I have an odd issue which is only affecting one local app I'm working on - other apps with this approach seem to work fine (Ghost). This is from my Nginx server config:
location @node_proxy {
proxy_set_header X-Real-IP $remote_addr;
proxy_set_header X-Forwarded-For $remote_addr;
proxy_set_header X-Forwarded-Proto $scheme;
proxy_set_header X-NginX-Proxy true;
proxy_set_header Host $host;
proxy_redirect off;
proxy_pass http://127.0.0.1:5000;
}
location / {
try_files @node_proxy =404;
}
As I said, I have Ghost running identically to this and it performs fine. However for this config it results in every request being a 404 - it seems to never hit the proxy. I've checked logs and this confirms my suspicions, no entries in the access or error logs.
The app I'm proxying through to in this instance is just a simple Express based node app, so nothing complex. Visiting http://127.0.0.1:5000
I see the expected results.
If I change my config to:
location / {
proxy_set_header X-Real-IP $remote_addr;
proxy_set_header X-Forwarded-For $remote_addr;
proxy_set_header X-Forwarded-Proto $scheme;
proxy_set_header X-NginX-Proxy true;
proxy_set_header Host $host;
proxy_redirect off;
proxy_pass http://127.0.0.1:5000;
}
It works as expected, however I'd like to make use of the named location so as to avoid having to repeat proxy declarations.

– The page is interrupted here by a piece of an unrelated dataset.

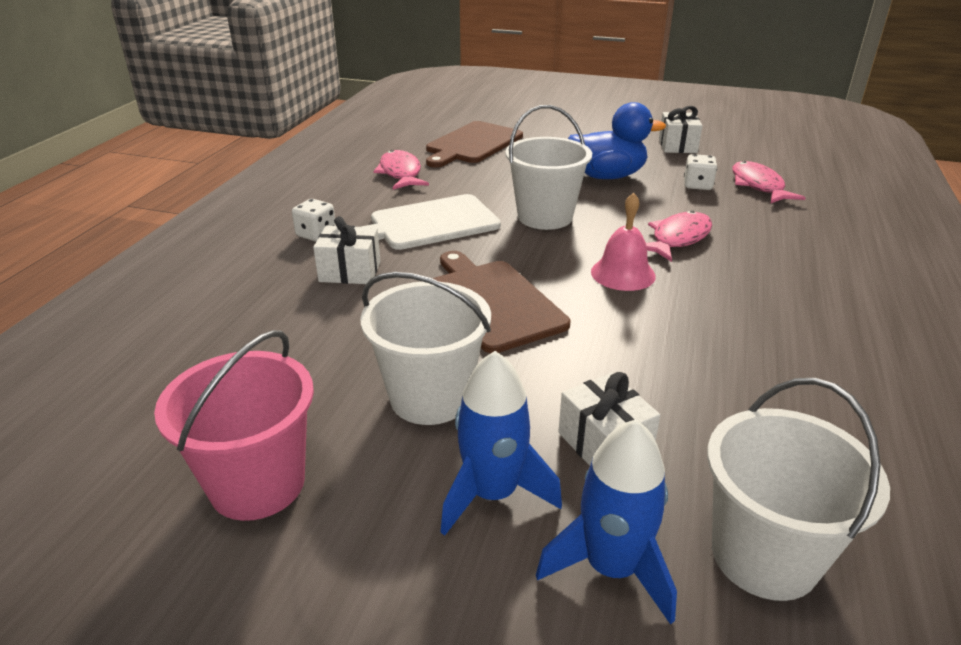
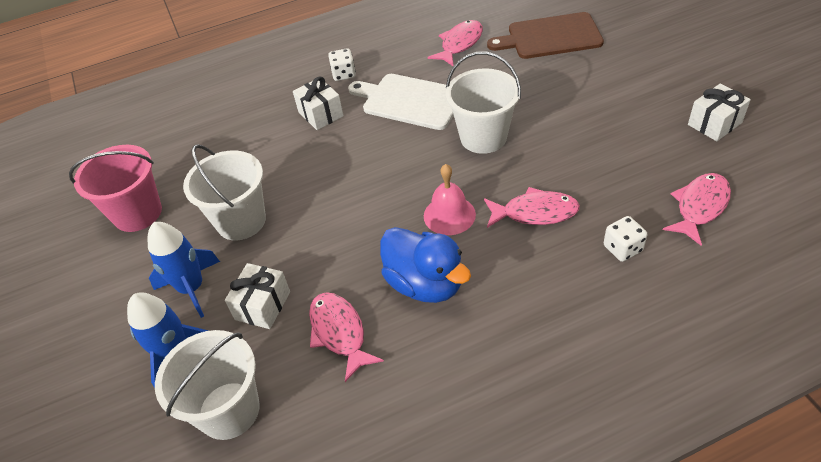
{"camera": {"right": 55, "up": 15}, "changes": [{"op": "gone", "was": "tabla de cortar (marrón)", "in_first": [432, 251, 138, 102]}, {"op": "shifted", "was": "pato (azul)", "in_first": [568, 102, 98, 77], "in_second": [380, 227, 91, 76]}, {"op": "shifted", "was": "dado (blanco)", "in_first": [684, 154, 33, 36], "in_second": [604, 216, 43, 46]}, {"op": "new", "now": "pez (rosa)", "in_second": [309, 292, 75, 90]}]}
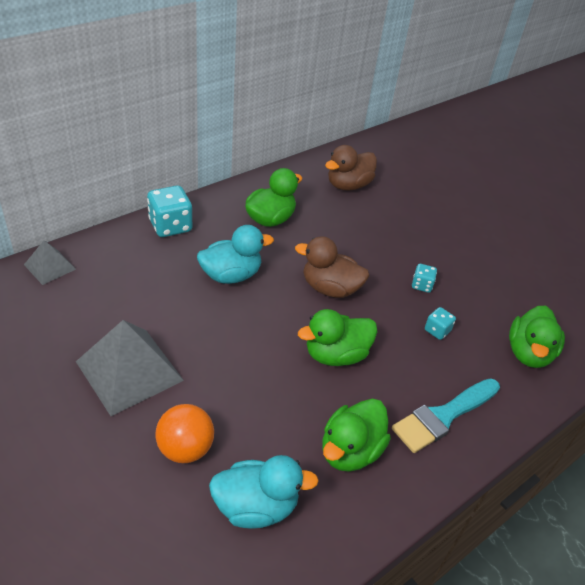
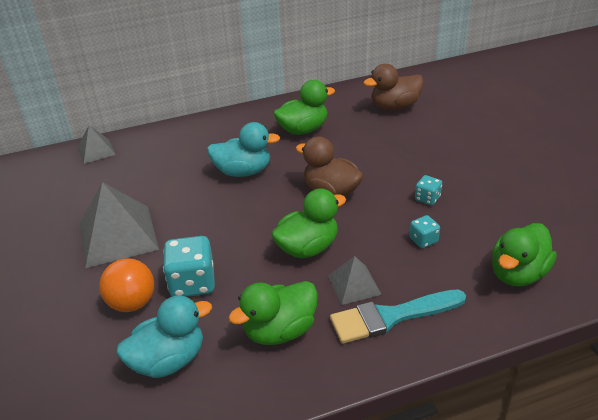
{"camera": {"right": 25, "up": -5}, "changes": [{"op": "shifted", "was": "dado (turquesa)", "in_first": [147, 185, 45, 52], "in_second": [163, 236, 52, 61]}, {"op": "rotated", "was": "pato (turquesa)", "in_first": [209, 455, 110, 74], "in_second": [117, 295, 95, 83], "clockwise": -45}, {"op": "rotated", "was": "pato (verde)", "in_first": [298, 309, 80, 57], "in_second": [271, 188, 75, 70], "clockwise": 150}, {"op": "new", "now": "pirámide (gris)", "in_second": [328, 256, 54, 49]}]}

Have I missed something obvious?
Try this kind of hack:
location @root {
...
}
location / {
error_page 418 = @root; return 418; # redirect to @root
}
Seems like it is impossible to jump to named location from a regular one. You also can try try_files @root @root
, however Igor Sysoev (nginx's author) says that error_page
is better since it uses less resources.